Each nucleotide consists of three components: a nitrogenous heterocyclic base, which is either a purine or a pyrimidine; a pentose sugar; and a phosphate group. Nucleic acid types differ in the structure of the sugar in their nucleotides - DNA contains 2-deoxyribose while RNA contains ribose (where the only difference is the presence of a hydroxyl group). Also, the nitrogenous bases found in the two nucleic acid types are different: adenine, cytosine, and guanine are found in both RNA and DNA, while thymine only occurs in DNA and uracil only occurs in RNA. Other rare nucleic acid bases can occur, for example inosine in strands of mature transfer RNA.
Nucleic acids are usually either single-stranded or double-stranded, though structures with three or more strands can form. A double-stranded nucleic acid consists of two single-stranded nucleic acids held together by hydrogen bonds, such as in the DNA double helix. In contrast, RNA is usually single-stranded, but any given strand may fold back upon itself to form secondary structure as in tRNA and rRNA. Within cells, DNA is usually double-stranded, though some viruses have single-stranded DNA as their genome. Retroviruses have single-stranded RNA as their genome.

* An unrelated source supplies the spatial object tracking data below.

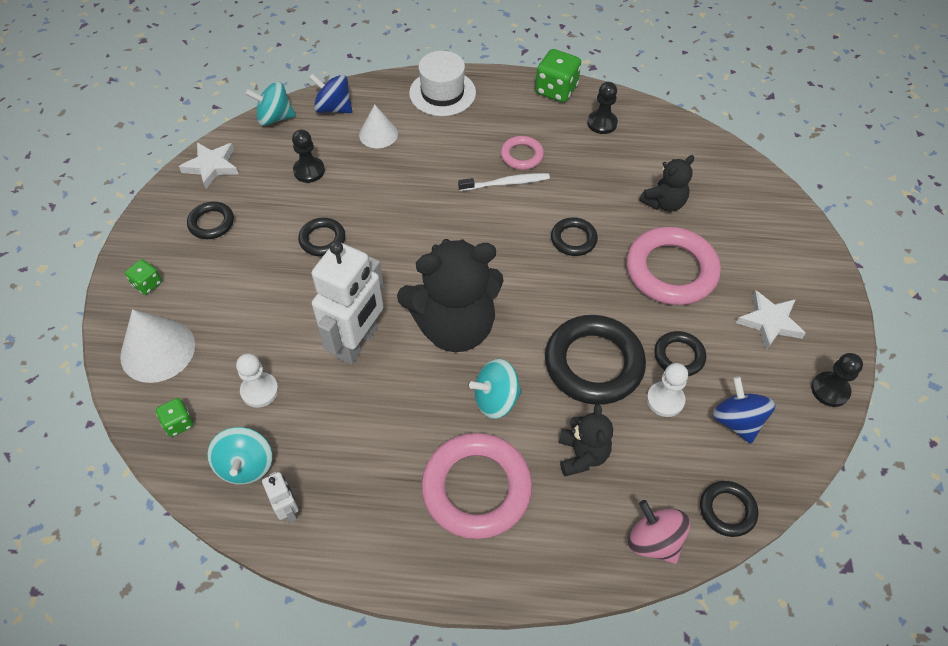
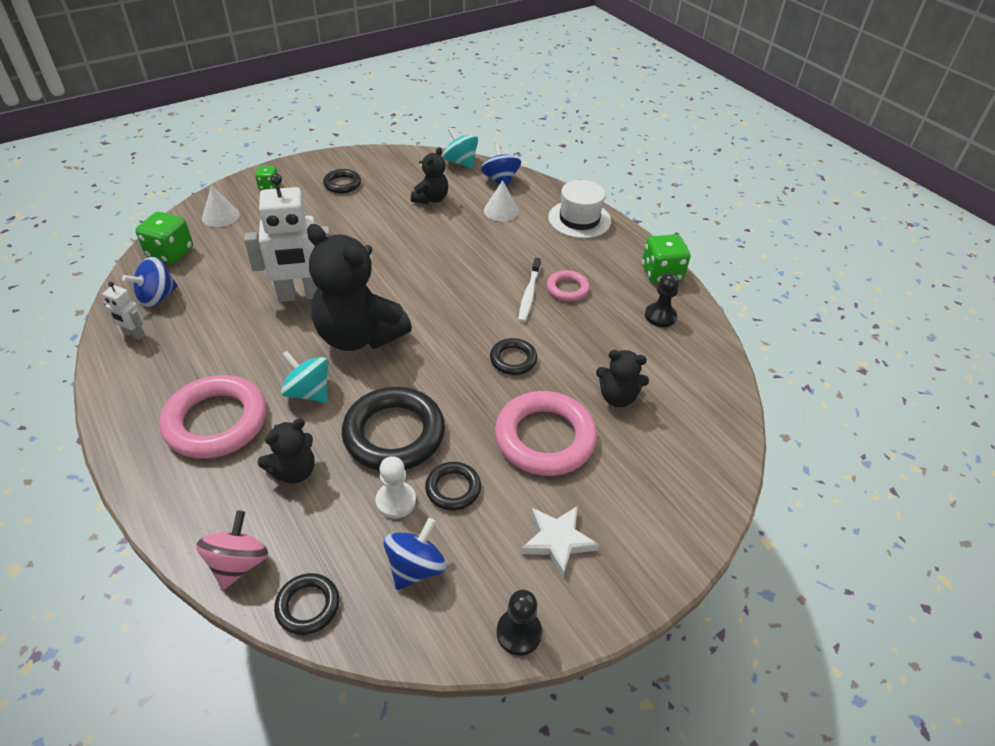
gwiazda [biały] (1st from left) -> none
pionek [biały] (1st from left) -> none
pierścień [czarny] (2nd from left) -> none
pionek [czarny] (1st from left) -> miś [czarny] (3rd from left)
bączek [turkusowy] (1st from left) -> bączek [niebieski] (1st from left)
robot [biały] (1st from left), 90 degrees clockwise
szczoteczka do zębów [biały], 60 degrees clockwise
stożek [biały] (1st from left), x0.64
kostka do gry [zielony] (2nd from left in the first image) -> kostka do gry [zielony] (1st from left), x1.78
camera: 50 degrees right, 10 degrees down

The sugars and phosphates in nucleic acids are connected to each other in an alternating chain, linked by shared oxygens, forming a phosphodiester bond. In conventional nomenclature, the carbons to which the phosphate groups attach are the 3' end and the 5' end carbons of the sugar. This gives nucleic acids polarity. The bases extend from a glycosidic linkage to the 1' carbon of the pentose sugar ring. Bases are joined through N-1 of pyrimidines and N-9 of purines to 1' carbon of ribose through N-? glycosyl bond.